Dagster + KubeRay¶
This tutorial shows how to use dagster-ray with KubeRay to automatically manage Ray clusters on Kubernetes. KubeRay integration allows you to create and manage Ray clusters directly from your Dagster pipelines without manual cluster management.
Prerequisites¶
Before getting started, you'll need:
- A Kubernetes cluster with KubeRay Operator installed
- A
kubectl
configured to access your cluster or a kubeconfig file (resources can be configured to use it) - dagster-ray installed with KubeRay support:
KubeRayInteractiveJob¶
KubeRayInteractiveJob
is the recommended way to run Ray workloads with automatic cluster management. It creates a RayJob
, connects to it in client mode and sets the jobId
field. Cleanup is handled by the KubeRay controller or by the resource lifecycle logic.
Warning
KubeRay Operator 1.3.0 is required for this feature.
Basic Example¶
Here's a simple example that creates a Ray cluster and runs distributed computation:
import dagster as dg
from dagster_ray.kuberay import KubeRayInteractiveJob, RayResource
import ray
@ray.remote
def compute_pi_slice(start: int, num_samples: int) -> int:
"""Compute a slice of pi using Monte Carlo method."""
import random
count = 0
for _ in range(num_samples):
x, y = random.random(), random.random()
if x * x + y * y <= 1:
count += 1
return count
@dg.asset
def estimate_pi(ray_cluster: RayResource) -> float:
"""Estimate pi using distributed Ray computation."""
num_samples = 10_000_000
num_workers = 10
samples_per_worker = num_samples // num_workers
# Submit work to Ray cluster
futures = [
compute_pi_slice.remote(i * samples_per_worker, samples_per_worker)

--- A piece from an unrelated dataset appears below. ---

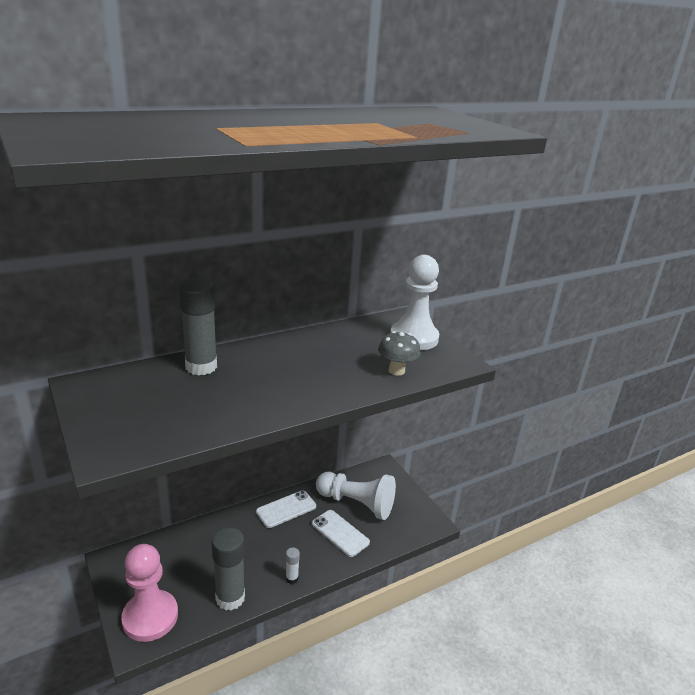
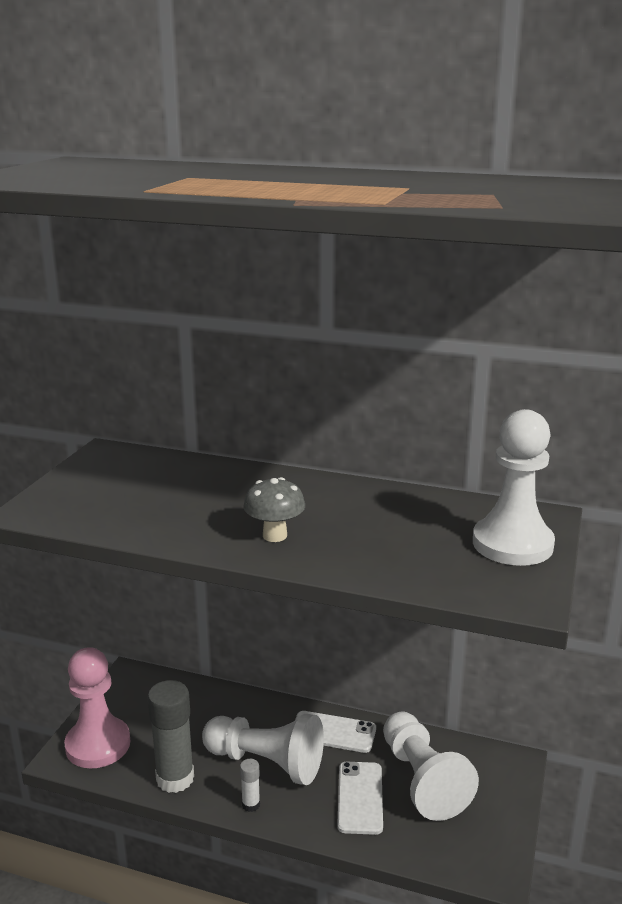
camera: 50 degrees right, 5 degrees down
(201, 367) = (218, 476): grey glue stick -> none
(271, 550) = (266, 763): none -> white pawn
(396, 371) = (414, 568): grey mushroom -> grey mushroom (275, 535)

for i in range(num_workers)
]
# Collect results
total_inside = sum(ray.get(futures))
pi_estimate = 4 * total_inside / num_samples
return pi_estimate
definitions = dg.Definitions(
assets=[estimate_pi], resources={"ray_cluster": KubeRayInteractiveJob()}
)
Note
RayResource
is the common interface for all dagster-ray
Ray resource which can be used as backend-agnostic type annotation
By default, the image will be inherited from the dagster/image
Run tag. Alternatively, you can specify it using the image
parameter.
RayJob
's .metadata.name
will be generated automatically if not provided.
Advanced Configuration¶
You can customize the Ray cluster configuration:
from dagster_ray.kuberay import KubeRayInteractiveJob
from dagster_ray.kuberay.configs import RayJobConfig, RayJobSpec, RayClusterSpec
ray_cluster = KubeRayInteractiveJob(
ray_job=RayJobConfig(
metadata={
"namespace": "my-custom-namespace",
"labels": {"team": "my-team"},
"annotations": {"example": "annotation"},
},
spec=RayJobSpec(
ttl_seconds_after_finished=3600,
deletion_strategy={
"onSuccess": {"policy": "DeleteSelf"},
"onFailure": {"policy": "DeleteSelf"},
},
ray_cluster_spec=RayClusterSpec(
worker_group_specs=[
{
"groupName": "workers",
"replicas": 0,
"minReplicas": 0,
"maxReplicas": 10,
"rayStartParams": {},
"template": {
"metadata": {"labels": {}, "annotations": {}},
"spec": {
"imagePullSecrets": [],
"containers": [
{
"volumeMounts": [],
"name": "worker",
"imagePullPolicy": "Always",
}
],
"volumes": [],
"affinity": {},
"tolerations": [],
"nodeSelector": {},
},
},
}
]
),
),
),
lifecycle=Lifecycle(cleanup="always"),
timeout=600.0,
)
KubeRayCluster Alternative¶
While KubeRayInteractiveJob
is recommended for most use cases, you can also use KubeRayCluster
for more persistent clusters:
from dagster_ray.kuberay import KubeRayCluster
from dagster_ray.kuberay.configs import RayClusterConfig
# KubeRayCluster creates a persistent RayCluster CR
ray_cluster = KubeRayCluster(
ray_cluster=RayClusterConfig(
# Cluster configuration
metadata={"name": "my-persistent-cluster"},
)
)
Note
KubeRayCluster
is generally a weaker alternative to KubeRayInteractiveJob
because:
- It creates persistent clusters that may not get cleaned up properly, for example if something happens to the Dagster pod
- It lacks
RayJob
's features such as timeouts and existing cluster selection
PipesKubeRayJobClient¶
PipesKubeRayJobClient
allows you to submit external Python scripts as Ray jobs with automatic cluster management. This is ideal when you want to decouple your Ray workload from your Dagster orchestration code or Python environment.
Basic Pipes Example¶
First, create a Ray script that will run on the cluster:
# ml_training.py - External Ray script
import ray
from dagster_pipes import open_dagster_pipes
@ray.remote
def train_ml_model(partition_id: int):
"""Dummy ML training function."""
import time
time.sleep(1) # Simulate work
return {"partition_id": partition_id, "accuracy": 0.95}
def main():
with open_dagster_pipes() as context:
context.log.info("Starting distributed ML training")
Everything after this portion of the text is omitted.